Конечно, я и в подметки не годился своему предшественнику. Он действительно собрал всю индустрию каменного века: в его ящиках лежали кремневые топоры, стрелы, наконечники копий, обломки кремня, обработанного и круглого, может быть, остатки какой-то палеолитической Венеры. И керамика, керамика… то есть черепки, черепки… Из этих черепков можно было слепить добрую сотню сосудов.

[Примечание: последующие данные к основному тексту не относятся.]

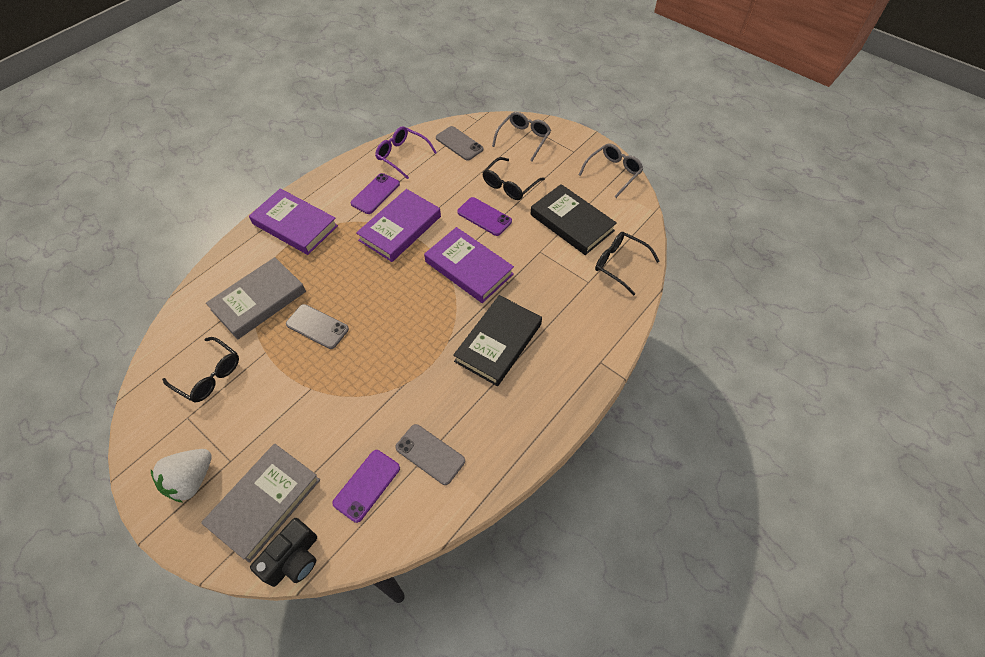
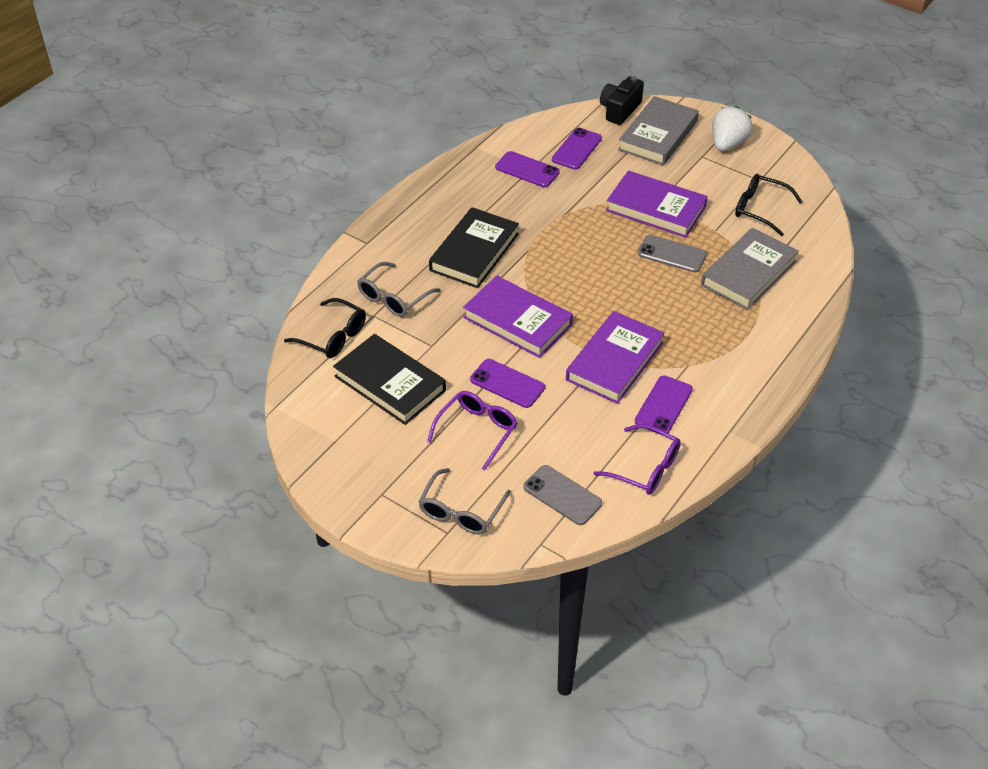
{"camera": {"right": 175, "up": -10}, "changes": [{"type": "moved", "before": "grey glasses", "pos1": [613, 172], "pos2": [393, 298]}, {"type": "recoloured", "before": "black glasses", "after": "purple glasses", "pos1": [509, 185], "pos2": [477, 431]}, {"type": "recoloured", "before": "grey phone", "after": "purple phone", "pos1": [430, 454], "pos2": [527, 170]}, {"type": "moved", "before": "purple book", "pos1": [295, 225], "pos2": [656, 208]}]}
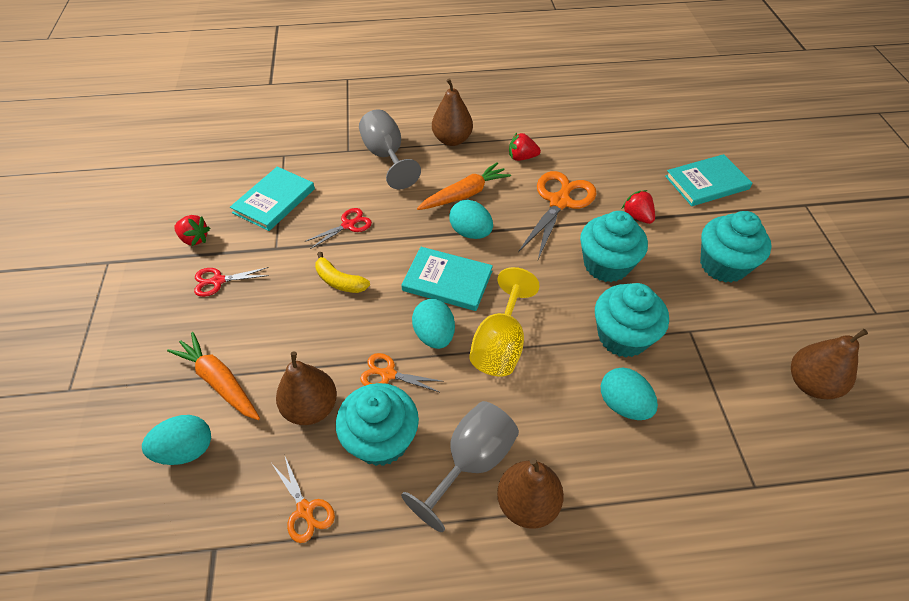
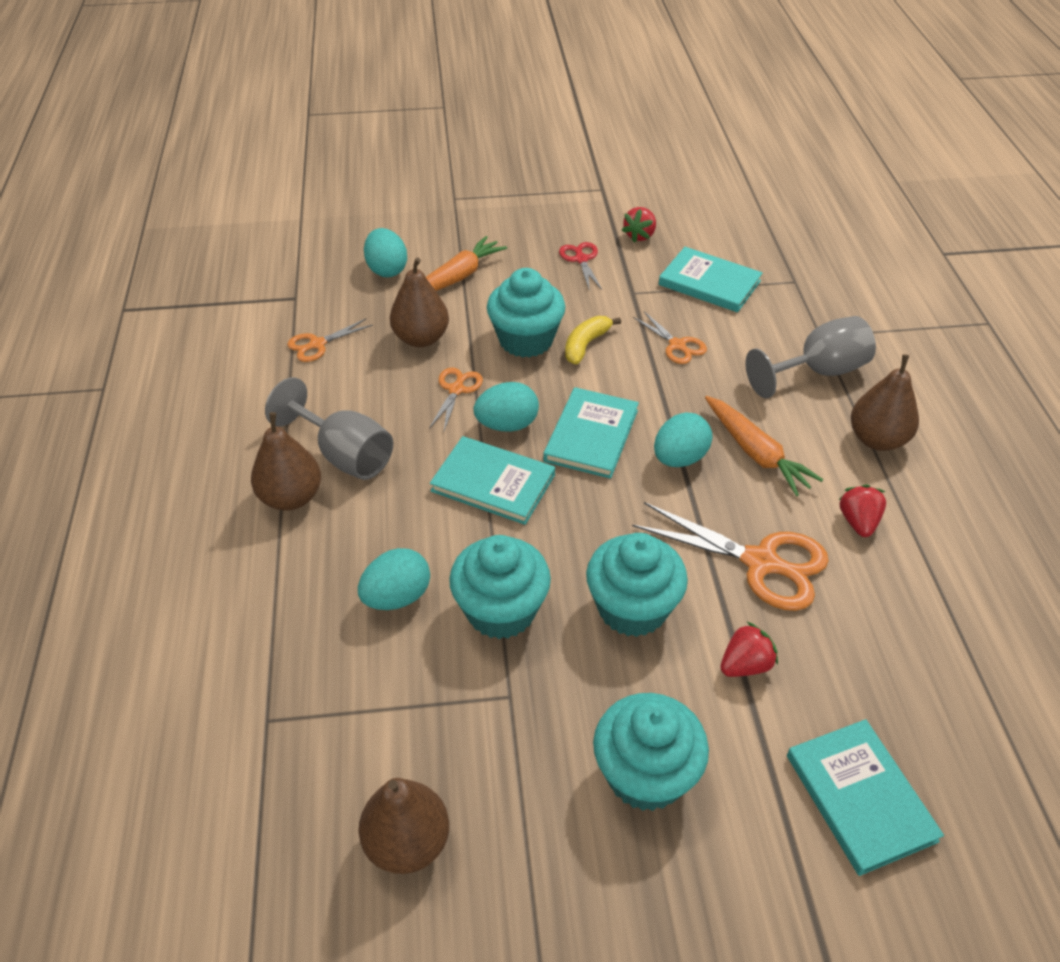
{"camera": {"right": 90, "up": -5}, "changes": [{"type": "replaced", "before": "yellow goblet", "after": "turquoise book", "pos1": [500, 344], "pos2": [493, 483]}, {"type": "moved", "before": "turquoise cupcake", "pos1": [381, 440], "pos2": [526, 340]}, {"type": "recoloured", "before": "red scissors", "after": "orange scissors", "pos1": [348, 225], "pos2": [677, 345]}]}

«Гребенчатый орнамент», «гребенчато-ямочный орнамент», — писал Кастанье на этикетках. «Ямочный орнамент» — вот это и был самый древний рисунок. Просто лежал однажды человек на берегу реки, тыкал пальцем в песок и смотрел, что получится. И получилась линия, точка, снова линия, снова точка, и вот уже не линия и не точка, а рисунок. А потом кто-то, может, он сам, а может, другой, перенес эти линии и точки на горлышко сосуда и поставил его на огонь обжигаться. Так родился орнамент. И опять, видимо, ничего не произошло и никто ничего не заметил. Только старуха, постоянно дремавшая около огня, покачала головой да ребята завизжали, заплясали и стали просить, чтобы им дали подержать новый горшок в руках. Вот и все, что, вероятно, произошло в тот день у огня. Но орнамент уже родился. Он стал жить, расти, менять свое очертание, усложняться, обрастать новыми подробностями, тяжелеть. Теперь он занимал уже не только горлышко сосуда, но и весь сосуд целиком, заползал вниз, устремлялся вверх, извивался змеей, закручивался спиралями, вспыхивал то тут, то там, действительно стал походить на гребень. Словно раскрылись человеческие глаза, и они увидели то, что не могло даже присниться: чистые геометрические формы. Не круглый лист, не треугольный камень, а круг и треугольник — линию и точку в самых разнообразных сочетаниях. И кроме линий простых, двойных, зигзагообразных, изломанных под разными углами, появились еще и квадраты, овалы и пирамиды. До неузнаваемости изменилась и сама линия. Теперь она падала на мокрую глину пучками, связками, тончайшим излучением, елочками и крестиками. Вот, вероятно, именно так на горлышке пузатого горшка — сколько же десятков тысячелетий прошло с той поры? — зародилась под пальцами мастера прекрасная и почти волшебная абстракция орнамента, к которому мы ныне так привыкли, что даже не замечаем его.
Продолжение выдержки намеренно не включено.